The reason the Whiffenpoofs of 2025 started their World Tour at Bellingham High School is Logan Foy. He’s the student chosen as this year’s music director (called the “pitchpipe”). Logan graduated from BHS, where he was the star of its music and theatre programs. He was also a proudly out member of the high school’s Gender/Sexuality Alliance. Each Whiffenpoof got a solo during the concert. Logan assigned himself the group’s classic arrangement of “Midnight Train to Georgia,” with he/him pronouns.

The Whiffenpoofs sounded great, and Logan basked in the hometown crowd’s love. As my mother and I walked out of the auditorium, I overheard a middle-aged man tell someone that Logan began studying with an opera coach while he was still in elementary school. It was Logan’s beaming father. I usually don’t talk to strangers. But I went over to Mr. Foy and introduced myself as a gay PFLAG dad. I said I’ve been going to Whiffenpoof concerts for 37 years, and told him he should be proud to hear and see what his son has accomplished.

The Whiffenpoofs of 2018 - L.W.W.B.

The last time I saw the Whiffenpoofs perform live was in 2018, when their tour included a stop in Seattle.

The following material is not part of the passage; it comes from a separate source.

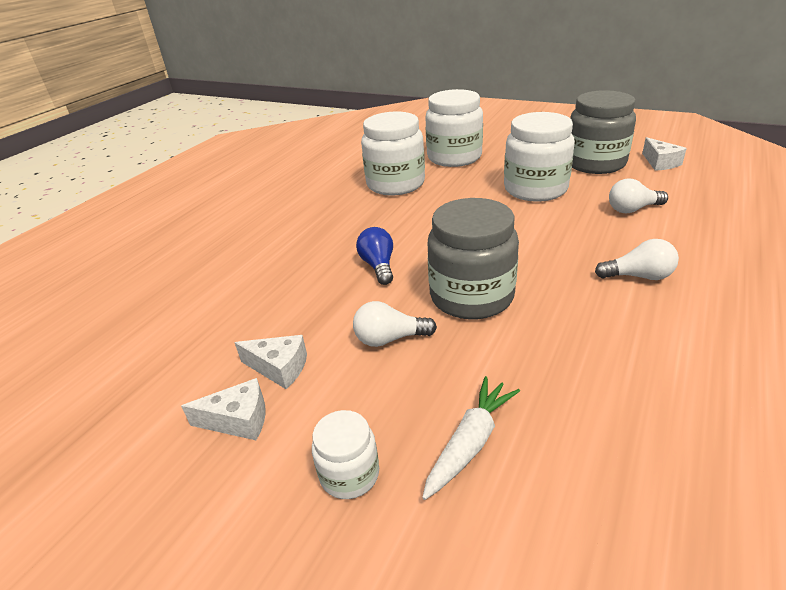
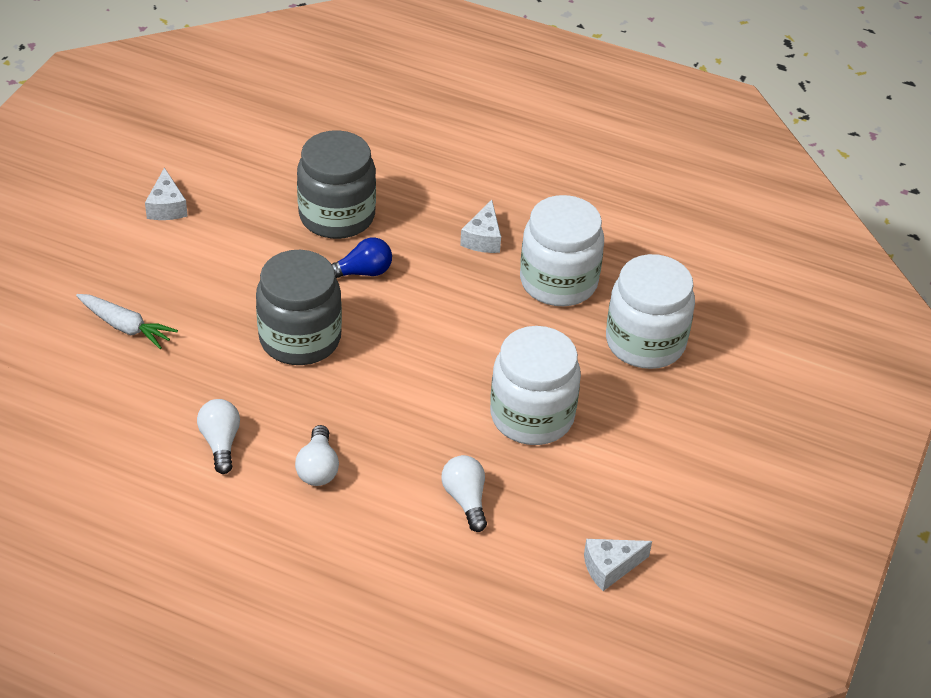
camera: 80 degrees right, 10 degrees up
(279, 368) = (219, 220): white cheese -> white cheese (483, 238)
(349, 474) = (110, 267): white jar -> none
(389, 339) = (245, 283): white light bulb -> white light bulb (220, 443)
(595, 163) = (612, 493): grey jar -> grey jar (337, 216)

In 1975, President Ford signed legislation opening the service academies to women. Four years later, the Air Force Academy Class of 1979 adopted the motto “Loyalty, Courage, Wisdom, Bravery.” However, the Commandant cancelled their order for class rings engraved with the initials “L.C.W.B.” when he discovered the letters actually stood for “Last Class With Balls.” (At best – according to a Congressional report cataloging misconduct at the academy, the Class of 1979’s real motto was either “Last Class Without Bitches” or “Last Class Without Broads.”)

Yale College was founded in 1701, but women weren’t admitted until 1968. Similarly, after a 110-year wait, the gentlemen I saw perform in Seattle selected the group’s first female singer as a member of the Whiffenpoofs of 2019.

This year’s tenor section includes four women. It was my first time attending a co-ed Whiffenpoof concert. As someone who generally prefers his harmonies in the bass clef, I expected to be a curmudgeon. But the inclusion of a few women was not enough to tip the overall balance, and did not spoil the familiar arrangements. Instead, their voices added to the power, range, and variety of the performances.

Still, the concert sounded different. Our brains process male and female voices differently. Hearing a woman’s voice “triggers the auditory section of an audience’s brain,” which is “the area that’s used to analyze.” Because female voices are “more easily decoded,” they seem “clearer than their male counterparts.” Sure enough, this was my first time at a Whiffenpoof concert where I felt like Cole Porter’s lyrics were being beamed directly into my head.

“Singing Can Be a Drag” is Vancouver Men’s Chorus’s biggest annual fundraiser. Talented and extroverted members of the chorus don spectacular drag outfits and sing show-stopping numbers. No lip synching allowed.

I’m not the kind of guy who sings solos or wears drag. Instead, every year I volunteer at the event as an usher. This year a woman came up to me as I guided patrons to their seats. She said “You've shaved your beard since the holiday concert, but I recognized you. I wanted to let you know you have the best smile in the chorus. Whenever I watch you sing, the word I think of is ‘joyous.’”

In the classic fairy tale “The Ugly Duckling,” the hero of the story is the supportive duck mother – not the awkward swan who was lucky to find himself in the most affirming of nests. No parent expects a Whiffenpoof. But I will be eternally grateful for a PFLAG mom who raised me with the joy of music.